History

United Kingdom
- Name: HMS Capelin
- Ordered: 23 June 1803
- Builder: Goodrich & Co. (prime contractor), Bermuda
- Laid down: 1803
- Launched: 1804
- Fate: Wrecked 30 June 1808

General characteristics
- Type: Ballahoo-class schooner
- Tons burthen: 7041⁄94 (bm)
- Length: 55 ft 2 in (16.8 m) (overall); 40 ft 10+1⁄2 in (12.5 m) (keel);
- Beam: 18 ft 0 in (5.5 m)
- Depth of hold: 9 ft 0 in (2.7 m)
- Sail plan: Schooner
- Complement: 20
- Armament: 4 × 12-pounder carronades

= HMS Capelin (1804) =

HMS Capelin was a Royal Navy Ballahoo-class schooner carrying four 12-pounder carronades and a crew of 20. The prime contractor for the vessel was Goodrich & Co., in Bermuda, and she was launched in 1804. Like many of her class and the related Cuckoo-class schooners, she succumbed to the perils of the sea relatively early in her career.

==Career==
In May 1804 she was commissioned under Lieutenant Archibald McDonald (or M'Donald; acting) for the Halifax station. On 20 December 1806 he faced a court martial for his conduct after Capelin had run aground while under his command. The court decided that the charge was partly proven and so reprimanded him. It also ruled that he forfeit all seniority on the lieutenants' list. Still, McDonald was promoted to lieutenant on 22 December 1806 and commanded Capelin until February 1807. At some point, possibly in 1806, Lieutenant J. Beckett may have commanded her for a short period.

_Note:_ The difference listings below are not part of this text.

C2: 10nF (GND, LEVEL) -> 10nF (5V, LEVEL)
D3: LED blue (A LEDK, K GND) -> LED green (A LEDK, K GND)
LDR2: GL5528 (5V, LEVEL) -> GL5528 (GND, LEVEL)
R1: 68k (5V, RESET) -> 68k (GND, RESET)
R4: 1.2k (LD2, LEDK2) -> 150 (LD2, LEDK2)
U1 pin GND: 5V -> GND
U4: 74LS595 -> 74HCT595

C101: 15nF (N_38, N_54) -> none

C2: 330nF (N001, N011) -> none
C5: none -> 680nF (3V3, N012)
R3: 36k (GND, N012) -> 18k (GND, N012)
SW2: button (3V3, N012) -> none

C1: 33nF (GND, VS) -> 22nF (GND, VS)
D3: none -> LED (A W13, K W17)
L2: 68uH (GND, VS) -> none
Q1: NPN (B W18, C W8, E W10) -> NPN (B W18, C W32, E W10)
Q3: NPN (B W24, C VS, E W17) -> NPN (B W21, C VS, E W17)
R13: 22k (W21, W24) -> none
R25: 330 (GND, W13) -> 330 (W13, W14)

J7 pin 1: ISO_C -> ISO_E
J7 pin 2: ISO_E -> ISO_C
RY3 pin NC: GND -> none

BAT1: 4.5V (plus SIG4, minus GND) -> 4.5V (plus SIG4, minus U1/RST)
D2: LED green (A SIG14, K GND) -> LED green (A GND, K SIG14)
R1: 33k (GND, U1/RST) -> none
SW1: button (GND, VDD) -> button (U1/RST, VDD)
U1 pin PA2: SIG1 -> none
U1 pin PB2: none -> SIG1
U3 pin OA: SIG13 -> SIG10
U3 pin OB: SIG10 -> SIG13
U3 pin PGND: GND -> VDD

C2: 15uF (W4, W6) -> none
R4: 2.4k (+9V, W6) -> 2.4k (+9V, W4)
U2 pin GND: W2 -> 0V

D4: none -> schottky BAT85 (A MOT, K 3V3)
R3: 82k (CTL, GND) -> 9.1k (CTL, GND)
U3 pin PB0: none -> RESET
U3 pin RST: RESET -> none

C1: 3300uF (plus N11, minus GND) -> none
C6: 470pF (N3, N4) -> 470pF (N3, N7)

In 1807 Capelin was off Le Havre and under Lieutenant Thomas Delafons. On 11 August the ship Georgetown and the brig Robert arrived in Malta. A Spanish privateer had captured them off Sicilly, but Capelin had retaken them.

Lieutenant Josias Bray replaced Delafons and took command on 13 January 1808.

==Fate==
On 25 January Capelin was in company with Champion and Sybille when Sybille captured the Grand Argus. Capellin was reconnoitering the harbour at Brest, France, when she hit the sunken Parquette Rock at 7 am on 30 June. , the hired armed cutter Adrian and the cutter all tried to get her off. However, no sooner had Entreprenante succeeded than water gushed in, causing Capelin to sink quickly, stern first. The vessels in attendance saved her crew. The subsequent court martial for the loss of Capelin reprimanded Bray for not being on deck when she approached the harbour. The court martial board also reprimanded Gunner's Mate Thomas Cole, who had been in charge of the watch, for not calling Bray when the haze had caused him to lose sight of the light at Pointe de Sainte Matthieu.